Quelque peu isolé durant un temps, le label n’était plus le seul, à donner des moyens aux artistes. On peut notamment évoquer Evidence Music, créé en 2013, qui compte dans ses rangs la chanteuse Danitsa. Désormais, différentes entités tiennent une place importante dans l’imaginaire musical suisse. D’autres structures, comme celle d’Exit Void, commencent à se démarquer. Le collectif de réalisateurs est à l’origine de clips visuellement impressionnants, à l’image de Headshot de Slimka ou Chromatyk de Rouhnaa. De plus, ils publient régulièrement sur leur chaîne Youtube, des séances freestyles qui mettent en avant la scène rap de leur pays.
SUPERWAK CLIQUE
Enfin, lorsque l’on parle de structures communes au rap suisse, il y en a une qui sort du lot. Celle qui réunit en son sein les plus grands talents helvétiques et donne sa luminescence, à la scène émergente du pays depuis plusieurs années : la SuperWak Clique. Fondé en 2014, le collectif compte dans ses rangs la plupart des artistes évoqués jusqu’alors.

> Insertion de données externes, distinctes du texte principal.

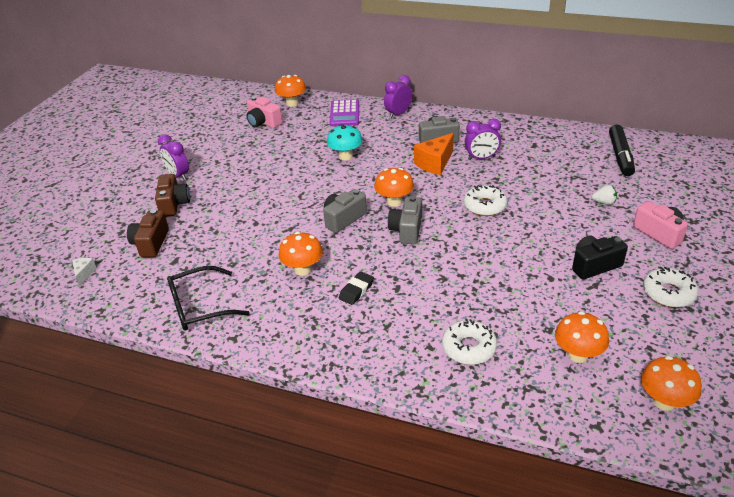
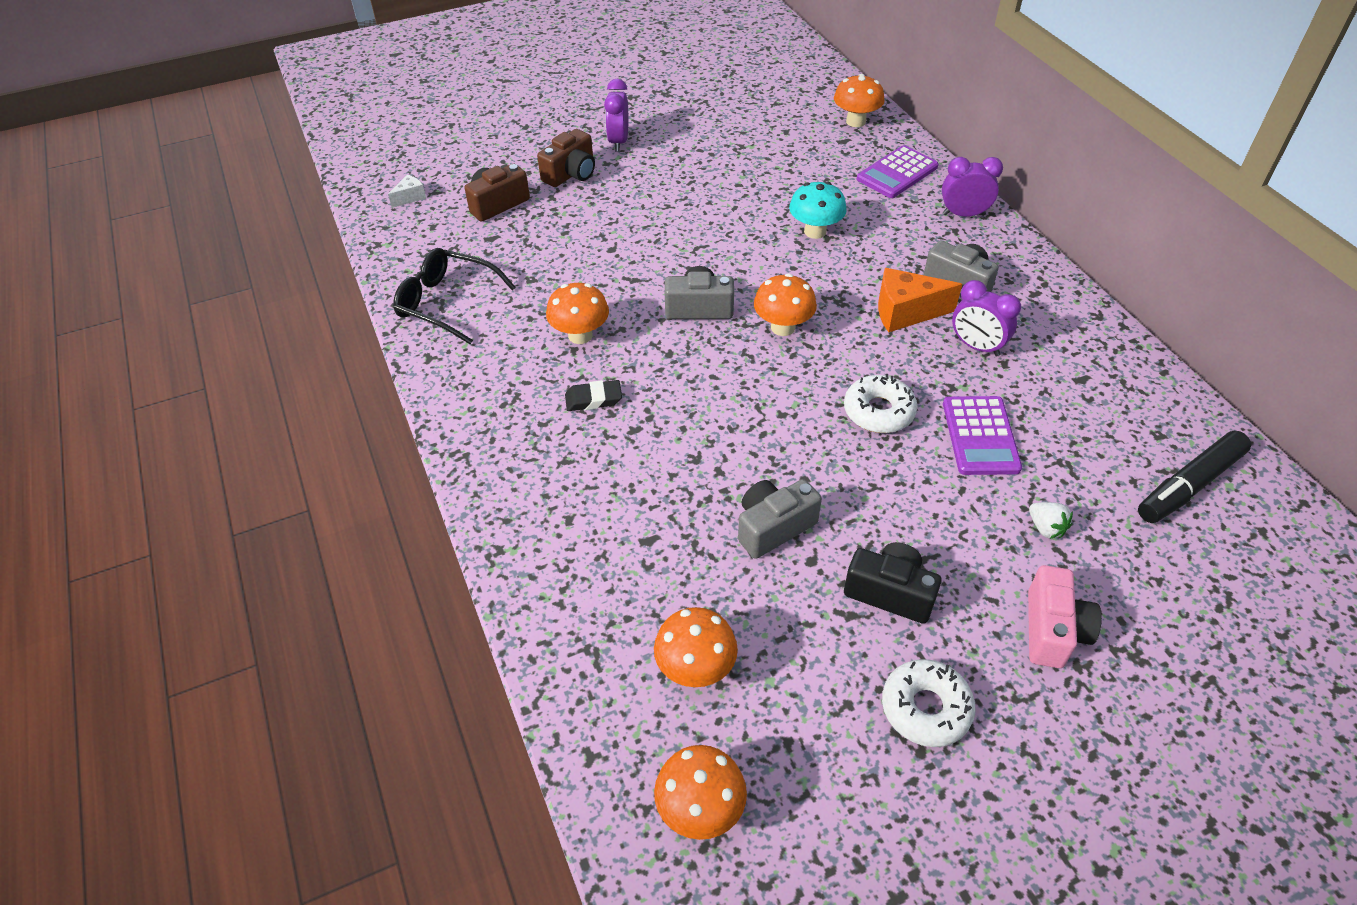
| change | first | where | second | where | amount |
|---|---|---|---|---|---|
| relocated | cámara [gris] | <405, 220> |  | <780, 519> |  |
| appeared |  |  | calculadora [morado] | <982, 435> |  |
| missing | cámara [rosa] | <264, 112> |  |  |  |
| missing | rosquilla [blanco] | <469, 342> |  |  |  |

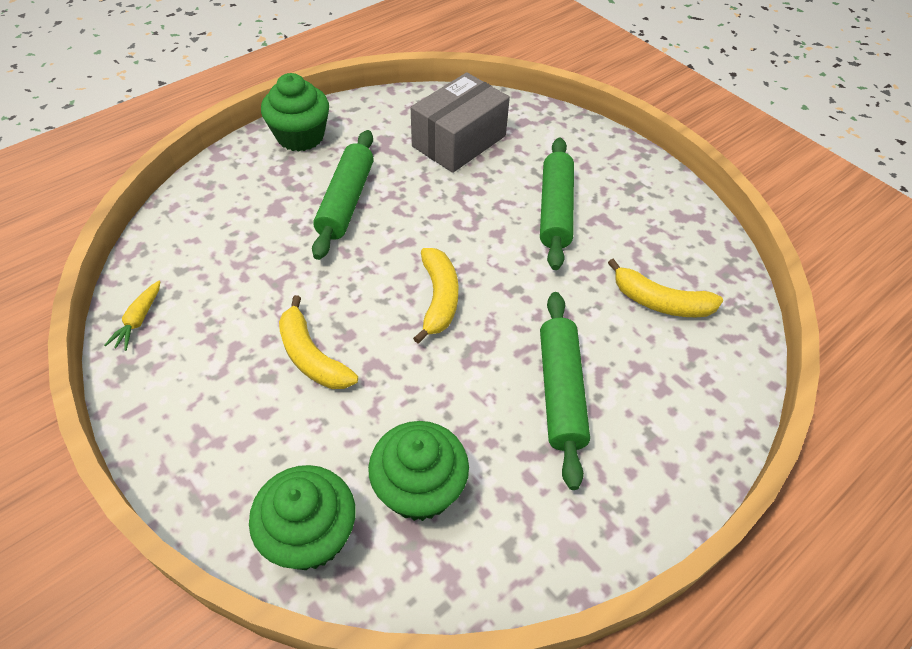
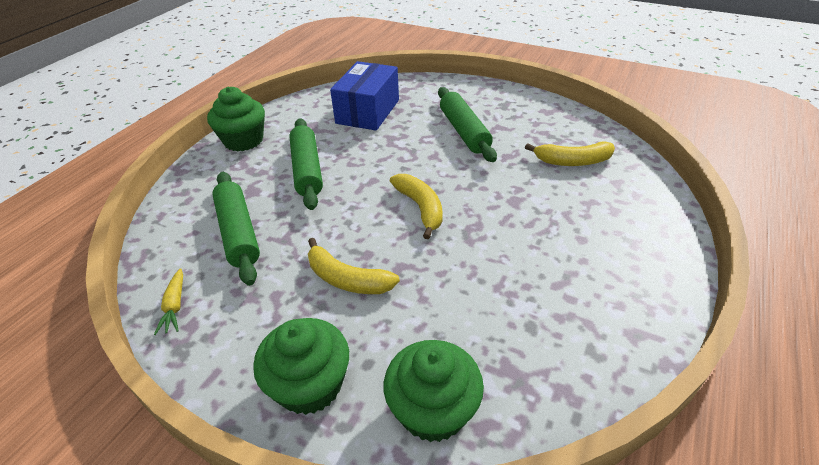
| change | first | where | second | where | amount |
|---|---|---|---|---|---|
| relocated | rodillo [verde] | <565, 391> |  | <236, 229> |  |
| relocated | magdalena [verde] | <418, 471> |  | <301, 366> |  |
| colour | caja [gris] | <460, 122> | caja [azul] | <364, 96> |  |

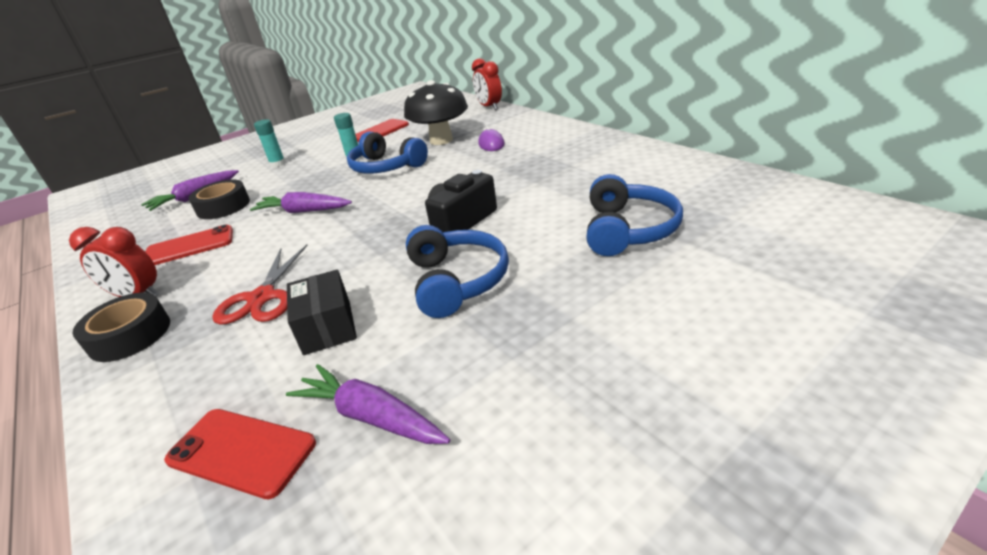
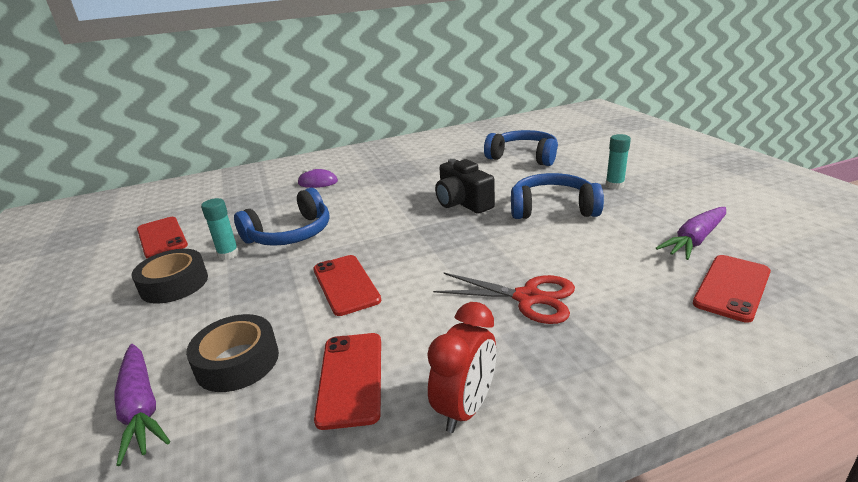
| change | first | where | second | where | amount |
|---|---|---|---|---|---|
| relocated | cinta adhesiva [negro] | <121, 327> |  | <170, 276> |  |
| exchanged | zanahoria [morado] | <301, 202> | móvil [rojo] | <347, 285> |  |
| relocated | barra de pegamento [turquesa] | <270, 143> |  | <618, 161> |  |
| missing | caja [negro] | <322, 312> |  |  |  |
| missing | seta [negro] | <436, 112> |  |  |  |
| missing | despertador [rojo] | <487, 84> |  |  |  |

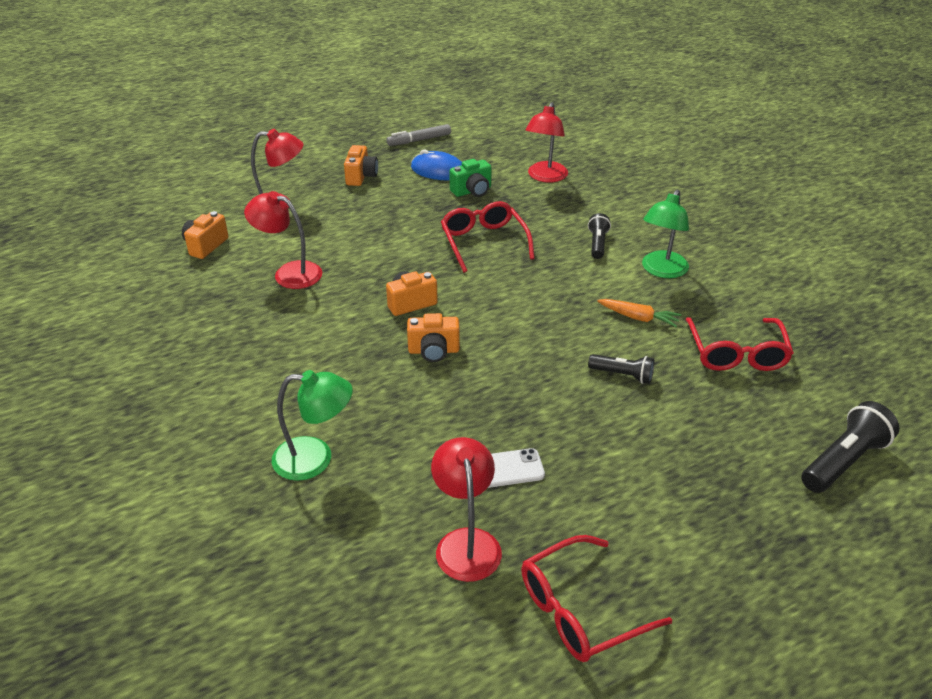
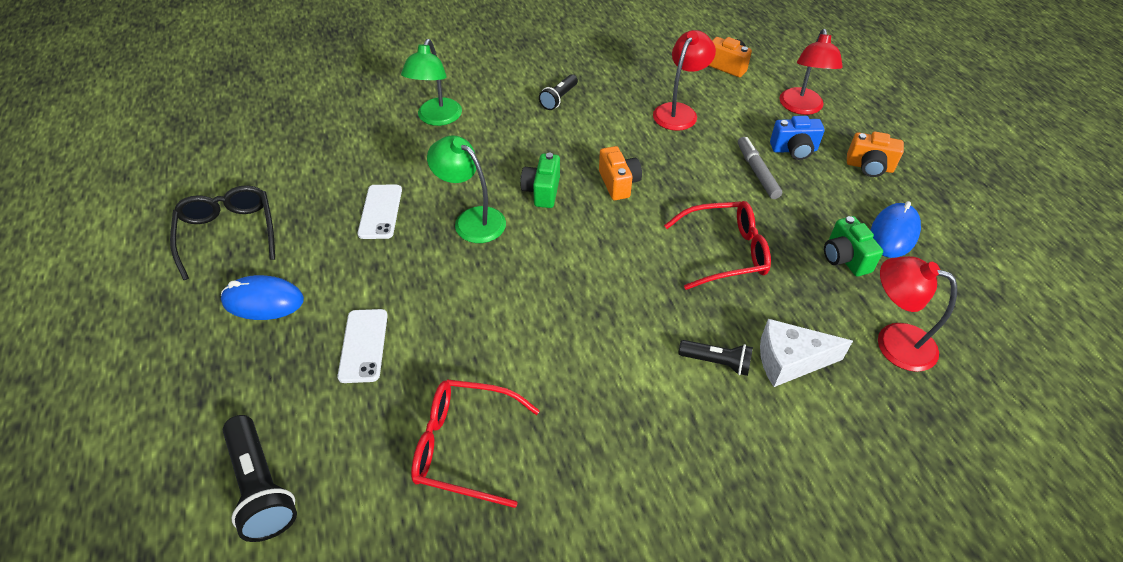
| change | first | where | second | where | amount |
|---|---|---|---|---|---|
| colour | gafas [rojo] | <596, 598> | gafas [negro] | <222, 232> |  |
| appeared |  |  | ratón [azul] | <262, 297> |  |
| appeared |  |  | móvil [blanco] | <363, 346> |  |
| relocated | lámpara [verde] | <665, 233> |  | <466, 189> |  |
| colour | cámara [naranja] | <433, 337> | cámara [verde] | <540, 180> |  |
| relocated | lámpara de mano [negro] | <621, 369> |  | <558, 92> |  |
| relocated | rotulador [gris] | <418, 135> |  | <760, 168> |  |
| appeared |  |  | queso [blanco] | <806, 353> |  |
| appeared |  |  | cámara [azul] | <797, 138> |  |
| missing | lámpara [rojo] | <466, 509> |  |  |  |
| missing | zanahoria [naranja] | <639, 313> |  |  |  |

Si les plus gros noms sont évidemment Makala, Di-Meh et Slimka, beaucoup d’autres artistes, tout aussi talentueux, font vivre la SuperWak. Bien que moins connus Mairo, Varnish, Daejmiy, DeWolph ou encore Rico TK sont des acteurs essentiels du collectif. Par exemple, Mairo s’est fortement démarqué début 2020, avec l’album produit en intégralité par Hopital, 95 Monde Libre. La qualité de ses textes, mais surtout les multiples flows qu’il développe tout au long de l’œuvre, en font un immanquable de l’année dernière.
Ainsi, c’est avant tout l’originalité de chaque membre de la SuperWak, qui fait son rayonnement. Là où le rap « mainstream » français, a connu des critiques ces dernières années de par son conformisme, le « mainstream » suisse (s’il existe) s’en écarte totalement. C’est ce point en particulier qui le fait émerger, le besoin de changement ressenti par le public.